By Anders Lorenzen
A recent report released by The Wildlife Trust has warned that time is short if we are to save UK nature from severe climate impacts.
In the report, Changing Nature, published by the UK’s sixth-largest landowner the impacts of the changing climate have been assessed across their estate which covers 400 square miles. It looks at the risks ahead and what is needed to help nature adapt and survive in the future. The Wildlife Trust`s report comes at a time when the UK is already one of the most nature-depleted countries in the world.
The report looks at a possible scenario when the future global warming trajectory reaches 3°C by 2100. Were that to happen half of The Wildlife Trust`s nature reserves will have 30+ days each year of very high fire risk Nearly all reserves would see more than a 1°C temperature increase on hot summer days by 2050, and 55% of reserves would see nearby river flows drop by 30% during times of low flow.
Climate impacts are already here
The report also examined how extreme weather already affects many of its reserves.
Wildfires have destroyed valuable and rare habitats which affect the food supply for wildlife with huge financial costs. Flooding has impacted wildlife, damaged infrastructure and increased river pollution. Droughts have lowered the water table on wetland nature reserves, dried out chalk streams and peat bogs, and concentrated pollution in rivers.
As a result, The Wildlife Trust wants to see increased efforts from governments, businesses and other landowners on climate adaptation which should include major investments in nature-based solutions with a specific focus on resilience.

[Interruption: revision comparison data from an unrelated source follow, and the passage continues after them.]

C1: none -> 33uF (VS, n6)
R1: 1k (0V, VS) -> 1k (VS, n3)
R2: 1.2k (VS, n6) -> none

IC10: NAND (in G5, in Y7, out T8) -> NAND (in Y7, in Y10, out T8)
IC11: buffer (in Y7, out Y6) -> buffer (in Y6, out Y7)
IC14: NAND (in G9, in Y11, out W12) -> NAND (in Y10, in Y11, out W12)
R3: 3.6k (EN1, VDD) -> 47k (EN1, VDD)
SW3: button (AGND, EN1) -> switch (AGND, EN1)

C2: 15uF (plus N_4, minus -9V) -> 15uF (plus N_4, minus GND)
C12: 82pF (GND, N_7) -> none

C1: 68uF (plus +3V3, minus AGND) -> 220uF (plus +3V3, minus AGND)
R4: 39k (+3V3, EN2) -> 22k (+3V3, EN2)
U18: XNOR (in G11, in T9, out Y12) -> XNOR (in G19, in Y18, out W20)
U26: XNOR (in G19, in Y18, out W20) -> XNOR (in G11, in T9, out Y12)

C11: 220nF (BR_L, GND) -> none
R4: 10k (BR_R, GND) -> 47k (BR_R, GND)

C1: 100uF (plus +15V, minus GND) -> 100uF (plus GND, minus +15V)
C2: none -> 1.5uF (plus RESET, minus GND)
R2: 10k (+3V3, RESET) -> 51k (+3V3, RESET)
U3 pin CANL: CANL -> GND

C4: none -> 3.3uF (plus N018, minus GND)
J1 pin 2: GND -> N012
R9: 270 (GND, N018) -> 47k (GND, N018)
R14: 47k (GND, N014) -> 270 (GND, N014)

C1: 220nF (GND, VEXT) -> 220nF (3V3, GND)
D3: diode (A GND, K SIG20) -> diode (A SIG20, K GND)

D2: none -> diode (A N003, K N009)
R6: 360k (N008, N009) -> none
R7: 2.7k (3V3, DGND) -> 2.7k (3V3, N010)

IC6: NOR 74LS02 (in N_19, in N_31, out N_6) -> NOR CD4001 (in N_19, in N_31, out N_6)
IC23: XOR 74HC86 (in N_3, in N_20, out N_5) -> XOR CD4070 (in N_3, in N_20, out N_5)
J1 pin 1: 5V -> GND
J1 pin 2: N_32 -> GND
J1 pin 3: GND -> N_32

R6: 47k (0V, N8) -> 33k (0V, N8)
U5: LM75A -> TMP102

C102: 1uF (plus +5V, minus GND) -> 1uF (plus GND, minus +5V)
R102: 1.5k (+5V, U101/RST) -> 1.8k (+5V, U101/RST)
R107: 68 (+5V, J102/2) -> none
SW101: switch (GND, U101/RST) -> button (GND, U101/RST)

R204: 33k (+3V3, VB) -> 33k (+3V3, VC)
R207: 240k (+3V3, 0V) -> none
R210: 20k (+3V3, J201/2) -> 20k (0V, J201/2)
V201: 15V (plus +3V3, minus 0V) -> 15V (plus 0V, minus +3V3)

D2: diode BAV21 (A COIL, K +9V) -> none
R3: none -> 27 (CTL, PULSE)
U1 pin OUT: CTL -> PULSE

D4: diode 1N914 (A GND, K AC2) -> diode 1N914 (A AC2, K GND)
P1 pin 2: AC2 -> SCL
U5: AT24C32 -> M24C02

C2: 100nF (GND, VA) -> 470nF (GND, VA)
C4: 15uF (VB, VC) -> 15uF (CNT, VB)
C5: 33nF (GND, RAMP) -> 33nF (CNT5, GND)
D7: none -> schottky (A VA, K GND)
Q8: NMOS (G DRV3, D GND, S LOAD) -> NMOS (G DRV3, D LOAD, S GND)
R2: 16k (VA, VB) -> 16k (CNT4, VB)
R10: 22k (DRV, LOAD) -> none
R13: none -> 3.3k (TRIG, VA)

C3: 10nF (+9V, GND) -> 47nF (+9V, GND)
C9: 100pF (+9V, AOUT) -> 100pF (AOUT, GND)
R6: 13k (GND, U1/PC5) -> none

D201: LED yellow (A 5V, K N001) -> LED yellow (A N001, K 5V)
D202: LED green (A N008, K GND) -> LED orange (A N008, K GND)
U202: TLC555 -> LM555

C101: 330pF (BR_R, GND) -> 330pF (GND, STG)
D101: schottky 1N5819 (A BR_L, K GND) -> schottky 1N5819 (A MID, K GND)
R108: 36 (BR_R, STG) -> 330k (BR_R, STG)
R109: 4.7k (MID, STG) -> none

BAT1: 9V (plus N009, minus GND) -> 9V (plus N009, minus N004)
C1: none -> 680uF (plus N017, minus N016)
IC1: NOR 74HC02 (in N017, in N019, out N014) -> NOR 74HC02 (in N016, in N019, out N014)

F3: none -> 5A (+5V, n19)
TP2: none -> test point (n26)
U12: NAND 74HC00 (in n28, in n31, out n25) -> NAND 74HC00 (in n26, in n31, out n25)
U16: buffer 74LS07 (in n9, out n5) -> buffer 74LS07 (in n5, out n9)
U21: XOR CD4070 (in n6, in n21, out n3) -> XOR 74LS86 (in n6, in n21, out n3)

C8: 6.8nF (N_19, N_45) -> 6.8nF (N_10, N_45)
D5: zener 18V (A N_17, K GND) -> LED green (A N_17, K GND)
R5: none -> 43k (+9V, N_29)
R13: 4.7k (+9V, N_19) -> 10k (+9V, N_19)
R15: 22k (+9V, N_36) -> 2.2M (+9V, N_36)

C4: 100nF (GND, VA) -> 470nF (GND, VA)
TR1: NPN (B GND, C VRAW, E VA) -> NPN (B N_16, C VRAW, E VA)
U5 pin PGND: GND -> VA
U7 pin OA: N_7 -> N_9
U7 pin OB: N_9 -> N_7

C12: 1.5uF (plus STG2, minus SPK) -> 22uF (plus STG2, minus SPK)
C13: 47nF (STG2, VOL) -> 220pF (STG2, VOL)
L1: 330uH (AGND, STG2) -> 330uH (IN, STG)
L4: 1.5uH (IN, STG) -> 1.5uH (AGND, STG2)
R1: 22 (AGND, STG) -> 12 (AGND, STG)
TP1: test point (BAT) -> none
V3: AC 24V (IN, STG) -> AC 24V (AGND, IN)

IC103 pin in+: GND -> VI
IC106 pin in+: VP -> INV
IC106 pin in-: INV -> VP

Presenting the report, The Wildlife Trust`s director of climate change and evidence Kathryn Brown says: “Climate change is contributing more and more to nature’s decline with devastating consequences for people and wildlife. We are already stepping up our efforts to restore habitats so that they benefit wildlife and are better able to store carbon.
Our report also shows the range of actions we are taking to help nature adapt to climate change and what’s needed in the future – from further re-wetting of peatlands to backing community-led re-wilding projects. A concerted effort is required to create more space for nature everywhere, enabling natural ecosystems to function properly, creating habitats for wildlife, and building diversity and flexibility for the future.”
The Wildlife Trust adds they are providing innovative solutions to help wildlife on land and sea adapt to the changing climate. Projects include beaver releases and re-bending rivers to regulate water flows, restoring peatlands to help them cope with hotter, drier conditions, and initiatives to control invasive species.